Лили Лоудер-Симондз, ближайшая подруга Джин, жившая в Уиндлшеме, потеряла на Ипре трех братьев. Четвертый ее брат был ранен и попал в плен. Оскар Хорнунг, единственный сын Конни и Вилли, вскоре погиб там же. То же и Алекс Форбс, племянник Конан Дойла со стороны жены.
А Лотти, любимая сестра Лотти, которую шестнадцать лет назад провожали они в Индию, что сталось с ней?
Лотти с дочерью Клэр жила теперь у матушки в Йоркшире. Она надеялась вскорости поступить на работу во французский Красный Крест. Скупая записка известила ее брата о том, что его зять, то есть муж Лотти, майор инженерных войск Лесли Олдхэм был убит в свой первый же день в окопах.
Вот события 1915 года, и сердце Конан Дойла обливалось кровью, когда он писал «Лишь время лечит раны», но что можно было еще добавить? Смерть пока щадила Кингсли и Иннеса, которыми он гордился больше всего. Кингсли возвратился из Египта и, получив офицерский чин, обучался гранатометанию в Линдхерсте перед отправкой на Западный фронт.
А полковник Иннес Дойл даже на фронте, где наконец нашли применение его организаторские способности, всегда оставался все тем же Иннесом. В поисках прототипа лорда Джона Рокстона не нужно ходить слишком далеко.
«Необычайно погожие деньки, — писал Иннес 11 февраля после тяжелейшего обстрела, — здорово оживили все в наших местах. И это навело меня на одну мысль…» И, как бы извиняясь, он продолжал: «Если со мной что-нибудь стрясется…»
Он объяснял, что следует сделать для его жены и маленького сына, живших у брата в Уиндлшеме, а затем спешно замял эту тему, чтобы рассказать, какие любопытные условия на его участке фронта. Незадолго до того как Иннес написал это письмо, Конан Дойлу пришлось перенести еще один тяжелый удар. Лили Лоудер-Симондз скоропостижно скончалась.
Кошмар расползался все шире, пушки загрохотали в Вердене. Конан Дойл, взвесив все «за» и «против», уже склонялся к определенному выводу.

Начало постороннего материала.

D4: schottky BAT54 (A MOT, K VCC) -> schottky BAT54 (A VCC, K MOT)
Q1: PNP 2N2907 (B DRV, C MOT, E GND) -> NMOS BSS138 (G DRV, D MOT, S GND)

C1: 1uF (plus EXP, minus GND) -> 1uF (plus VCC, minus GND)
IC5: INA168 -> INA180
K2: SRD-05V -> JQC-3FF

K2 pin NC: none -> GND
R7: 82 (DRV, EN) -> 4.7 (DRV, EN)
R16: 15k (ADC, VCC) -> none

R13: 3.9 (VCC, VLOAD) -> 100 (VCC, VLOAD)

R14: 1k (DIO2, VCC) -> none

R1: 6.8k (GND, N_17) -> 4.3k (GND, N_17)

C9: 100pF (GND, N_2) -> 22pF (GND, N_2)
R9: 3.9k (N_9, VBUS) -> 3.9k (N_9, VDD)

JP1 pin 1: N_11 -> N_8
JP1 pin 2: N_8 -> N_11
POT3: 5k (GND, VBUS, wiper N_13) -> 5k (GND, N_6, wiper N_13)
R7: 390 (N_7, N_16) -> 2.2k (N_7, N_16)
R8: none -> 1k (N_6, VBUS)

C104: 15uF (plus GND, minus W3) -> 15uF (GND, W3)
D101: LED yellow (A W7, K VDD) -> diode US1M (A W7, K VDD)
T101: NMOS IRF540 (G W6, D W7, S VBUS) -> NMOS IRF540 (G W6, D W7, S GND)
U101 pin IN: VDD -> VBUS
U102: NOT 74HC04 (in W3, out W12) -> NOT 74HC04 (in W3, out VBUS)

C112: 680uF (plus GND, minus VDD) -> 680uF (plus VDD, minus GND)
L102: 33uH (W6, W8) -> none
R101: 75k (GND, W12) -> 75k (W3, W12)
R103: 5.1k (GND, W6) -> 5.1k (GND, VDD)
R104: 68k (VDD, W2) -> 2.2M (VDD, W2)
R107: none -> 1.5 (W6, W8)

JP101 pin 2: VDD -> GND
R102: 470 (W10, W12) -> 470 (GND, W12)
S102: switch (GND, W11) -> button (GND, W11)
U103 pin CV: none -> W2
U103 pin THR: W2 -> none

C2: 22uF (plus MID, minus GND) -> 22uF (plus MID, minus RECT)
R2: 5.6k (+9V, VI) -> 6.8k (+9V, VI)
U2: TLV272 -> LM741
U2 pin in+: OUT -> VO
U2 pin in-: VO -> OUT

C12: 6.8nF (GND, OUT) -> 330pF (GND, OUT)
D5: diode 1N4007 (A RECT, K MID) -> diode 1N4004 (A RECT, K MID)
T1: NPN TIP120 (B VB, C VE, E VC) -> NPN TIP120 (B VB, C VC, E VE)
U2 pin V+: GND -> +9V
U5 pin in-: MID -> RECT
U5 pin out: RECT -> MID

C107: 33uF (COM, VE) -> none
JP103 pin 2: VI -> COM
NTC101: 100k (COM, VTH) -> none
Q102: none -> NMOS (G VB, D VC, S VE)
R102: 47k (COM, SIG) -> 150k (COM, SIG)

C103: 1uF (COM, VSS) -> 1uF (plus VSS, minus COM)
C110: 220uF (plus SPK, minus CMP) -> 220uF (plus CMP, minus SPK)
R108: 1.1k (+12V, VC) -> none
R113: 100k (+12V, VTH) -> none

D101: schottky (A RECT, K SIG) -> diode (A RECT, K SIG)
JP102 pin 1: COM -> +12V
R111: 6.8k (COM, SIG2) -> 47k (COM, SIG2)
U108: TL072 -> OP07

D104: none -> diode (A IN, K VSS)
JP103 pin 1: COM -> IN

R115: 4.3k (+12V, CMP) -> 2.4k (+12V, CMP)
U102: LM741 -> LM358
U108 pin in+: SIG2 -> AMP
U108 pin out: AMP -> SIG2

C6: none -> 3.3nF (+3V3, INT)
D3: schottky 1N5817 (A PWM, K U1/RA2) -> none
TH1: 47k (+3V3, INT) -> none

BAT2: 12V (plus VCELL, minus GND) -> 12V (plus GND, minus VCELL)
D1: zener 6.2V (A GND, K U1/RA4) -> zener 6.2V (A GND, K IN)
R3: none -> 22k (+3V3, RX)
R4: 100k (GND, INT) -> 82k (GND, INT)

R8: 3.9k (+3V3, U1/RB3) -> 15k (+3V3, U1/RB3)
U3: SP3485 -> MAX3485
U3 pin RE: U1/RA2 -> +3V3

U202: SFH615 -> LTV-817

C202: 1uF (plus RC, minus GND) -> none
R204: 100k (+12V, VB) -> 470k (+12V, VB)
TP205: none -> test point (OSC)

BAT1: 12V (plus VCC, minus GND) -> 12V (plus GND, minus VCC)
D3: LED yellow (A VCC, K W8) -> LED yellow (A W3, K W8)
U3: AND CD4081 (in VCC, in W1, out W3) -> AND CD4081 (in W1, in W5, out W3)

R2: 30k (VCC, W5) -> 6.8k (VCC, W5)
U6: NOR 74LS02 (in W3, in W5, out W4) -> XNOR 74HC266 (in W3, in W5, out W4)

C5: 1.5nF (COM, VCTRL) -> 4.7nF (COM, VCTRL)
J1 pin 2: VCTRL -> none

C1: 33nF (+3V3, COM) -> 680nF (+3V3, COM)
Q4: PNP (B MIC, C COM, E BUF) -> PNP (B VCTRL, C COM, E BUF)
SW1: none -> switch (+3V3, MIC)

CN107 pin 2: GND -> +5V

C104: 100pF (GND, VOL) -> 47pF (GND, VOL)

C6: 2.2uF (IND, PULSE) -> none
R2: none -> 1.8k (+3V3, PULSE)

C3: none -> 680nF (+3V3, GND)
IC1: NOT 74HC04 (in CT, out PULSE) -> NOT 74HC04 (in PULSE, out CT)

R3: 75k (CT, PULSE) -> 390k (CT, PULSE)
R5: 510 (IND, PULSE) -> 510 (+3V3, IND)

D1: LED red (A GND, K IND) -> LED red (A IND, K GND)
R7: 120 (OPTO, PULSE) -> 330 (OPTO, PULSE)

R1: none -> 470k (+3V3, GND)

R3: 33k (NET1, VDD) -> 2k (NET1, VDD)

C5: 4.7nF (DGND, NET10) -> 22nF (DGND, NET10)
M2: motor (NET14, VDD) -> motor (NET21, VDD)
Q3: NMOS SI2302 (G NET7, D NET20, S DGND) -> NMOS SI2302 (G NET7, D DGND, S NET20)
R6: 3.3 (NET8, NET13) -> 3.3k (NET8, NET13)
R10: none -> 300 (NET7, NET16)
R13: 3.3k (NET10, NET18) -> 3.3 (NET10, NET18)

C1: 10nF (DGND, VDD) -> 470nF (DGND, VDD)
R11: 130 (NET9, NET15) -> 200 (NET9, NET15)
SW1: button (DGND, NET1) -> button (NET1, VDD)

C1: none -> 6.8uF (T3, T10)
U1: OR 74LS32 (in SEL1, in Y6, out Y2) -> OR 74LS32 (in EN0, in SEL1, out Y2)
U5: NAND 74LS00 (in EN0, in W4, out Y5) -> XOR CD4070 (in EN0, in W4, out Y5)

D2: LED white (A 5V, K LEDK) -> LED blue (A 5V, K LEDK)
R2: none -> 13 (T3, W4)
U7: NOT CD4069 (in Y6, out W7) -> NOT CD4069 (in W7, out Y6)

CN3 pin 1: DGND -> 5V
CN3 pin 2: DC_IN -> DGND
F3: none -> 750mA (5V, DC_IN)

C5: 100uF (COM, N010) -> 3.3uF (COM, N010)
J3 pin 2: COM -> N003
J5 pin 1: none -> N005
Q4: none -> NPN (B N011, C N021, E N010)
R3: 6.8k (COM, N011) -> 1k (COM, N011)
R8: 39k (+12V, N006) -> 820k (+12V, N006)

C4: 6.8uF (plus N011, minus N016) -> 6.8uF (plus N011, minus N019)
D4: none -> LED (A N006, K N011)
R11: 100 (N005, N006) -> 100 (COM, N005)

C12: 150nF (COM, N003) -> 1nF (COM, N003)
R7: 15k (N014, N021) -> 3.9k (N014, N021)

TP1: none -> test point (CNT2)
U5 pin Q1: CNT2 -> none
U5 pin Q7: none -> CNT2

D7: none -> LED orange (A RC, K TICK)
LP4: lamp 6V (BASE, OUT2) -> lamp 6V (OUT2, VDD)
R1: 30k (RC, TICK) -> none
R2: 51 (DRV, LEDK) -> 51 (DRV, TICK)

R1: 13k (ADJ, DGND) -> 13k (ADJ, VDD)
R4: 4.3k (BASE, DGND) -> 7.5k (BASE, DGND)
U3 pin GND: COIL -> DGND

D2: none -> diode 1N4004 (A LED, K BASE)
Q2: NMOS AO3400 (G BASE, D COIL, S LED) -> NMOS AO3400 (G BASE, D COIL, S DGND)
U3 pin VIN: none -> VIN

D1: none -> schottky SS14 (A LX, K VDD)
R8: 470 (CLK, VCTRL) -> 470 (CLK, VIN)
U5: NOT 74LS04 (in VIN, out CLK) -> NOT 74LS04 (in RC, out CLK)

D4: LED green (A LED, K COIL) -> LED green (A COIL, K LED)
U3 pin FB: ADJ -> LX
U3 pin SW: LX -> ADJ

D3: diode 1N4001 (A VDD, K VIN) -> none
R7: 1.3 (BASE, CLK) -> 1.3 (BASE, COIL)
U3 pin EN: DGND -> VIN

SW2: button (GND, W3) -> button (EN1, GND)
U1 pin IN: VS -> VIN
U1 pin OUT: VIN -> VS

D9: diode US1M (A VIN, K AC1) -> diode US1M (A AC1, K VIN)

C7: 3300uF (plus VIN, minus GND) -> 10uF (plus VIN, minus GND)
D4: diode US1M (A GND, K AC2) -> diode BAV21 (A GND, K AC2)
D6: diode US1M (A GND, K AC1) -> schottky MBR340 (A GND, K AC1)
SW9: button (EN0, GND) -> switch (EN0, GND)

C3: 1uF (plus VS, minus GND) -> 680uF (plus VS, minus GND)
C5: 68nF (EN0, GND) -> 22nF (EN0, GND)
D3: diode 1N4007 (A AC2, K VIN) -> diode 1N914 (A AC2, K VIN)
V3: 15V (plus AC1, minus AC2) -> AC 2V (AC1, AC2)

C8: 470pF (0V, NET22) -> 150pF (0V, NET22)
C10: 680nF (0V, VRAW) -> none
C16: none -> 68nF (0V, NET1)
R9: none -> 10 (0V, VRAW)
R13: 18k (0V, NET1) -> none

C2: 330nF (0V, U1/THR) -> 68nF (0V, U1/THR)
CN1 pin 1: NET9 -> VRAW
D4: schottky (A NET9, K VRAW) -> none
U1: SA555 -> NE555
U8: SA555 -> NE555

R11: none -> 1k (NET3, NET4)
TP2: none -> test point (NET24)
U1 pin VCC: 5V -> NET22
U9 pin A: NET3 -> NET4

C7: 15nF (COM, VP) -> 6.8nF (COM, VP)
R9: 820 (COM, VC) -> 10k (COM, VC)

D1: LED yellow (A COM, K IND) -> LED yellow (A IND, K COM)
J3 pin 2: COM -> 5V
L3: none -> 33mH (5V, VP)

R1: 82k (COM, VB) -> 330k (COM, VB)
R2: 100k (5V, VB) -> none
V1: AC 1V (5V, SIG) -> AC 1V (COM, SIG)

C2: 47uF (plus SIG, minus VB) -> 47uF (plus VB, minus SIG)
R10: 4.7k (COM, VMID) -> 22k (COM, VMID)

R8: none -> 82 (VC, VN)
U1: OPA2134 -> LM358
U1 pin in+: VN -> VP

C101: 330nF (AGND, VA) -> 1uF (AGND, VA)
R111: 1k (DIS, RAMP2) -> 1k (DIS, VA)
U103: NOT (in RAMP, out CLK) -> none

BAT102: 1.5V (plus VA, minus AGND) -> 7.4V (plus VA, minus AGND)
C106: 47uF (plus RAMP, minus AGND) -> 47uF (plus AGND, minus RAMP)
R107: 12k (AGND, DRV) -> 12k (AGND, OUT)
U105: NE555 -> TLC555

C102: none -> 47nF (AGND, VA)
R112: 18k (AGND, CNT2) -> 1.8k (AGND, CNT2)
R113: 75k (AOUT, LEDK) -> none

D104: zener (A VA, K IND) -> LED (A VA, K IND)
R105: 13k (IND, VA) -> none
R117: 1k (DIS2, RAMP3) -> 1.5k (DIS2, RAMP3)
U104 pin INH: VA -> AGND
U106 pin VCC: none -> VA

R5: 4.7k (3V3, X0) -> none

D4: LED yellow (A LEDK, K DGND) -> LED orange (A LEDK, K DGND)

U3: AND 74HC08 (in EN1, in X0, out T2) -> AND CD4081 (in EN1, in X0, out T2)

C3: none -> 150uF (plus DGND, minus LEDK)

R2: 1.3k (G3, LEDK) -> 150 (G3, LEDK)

Задолго до смерти Лили Лоудер-Симондз обрела способность к автоматическому письму. «То есть, — как объяснил Конан Дойл, — некоторая сила водит ее рукой и записывает то, что предположительно исходит от мертвых».
Долгое время наблюдая за этим феноменом, он все же не мог в него до конца поверить. «К автоматическому письму, — говорил он, — следует относиться всегда очень осторожно, чтобы не поддаться заблуждению. Ведь нельзя утверждать, что она не черпает все это безотчетно из глубин собственного сознания».
Лили Лоудер-Симондз потеряла троих братьев и друга — Малкольма Лекки. Послания исходили предположительно от одного из этих четырех юношей, и некоторые оказались вполне достоверными. «Сообщения были переполнены военными подробностями, которые девушка знать не могла. Один из братьев сообщил, что встретил бельгийца, и назвал его имя, и мы выяснили, что все так и было». Но, с другой стороны, было много неточностей. Конечно, все это производило на Конан Дойла некоторое впечатление, но не более того — он еще не сделал следующего решительного шага.
И тут случилось нечто особенное. Он сам получил послание. «Наконец меня оставили сомнения».
Послание было от Малкольма Лекки, в нем содержался намек на нечто сугубо личное, что знать могли только он сам и Малкольм. В этом он увидел объективное доказательство, которое искал почти тридцать лет.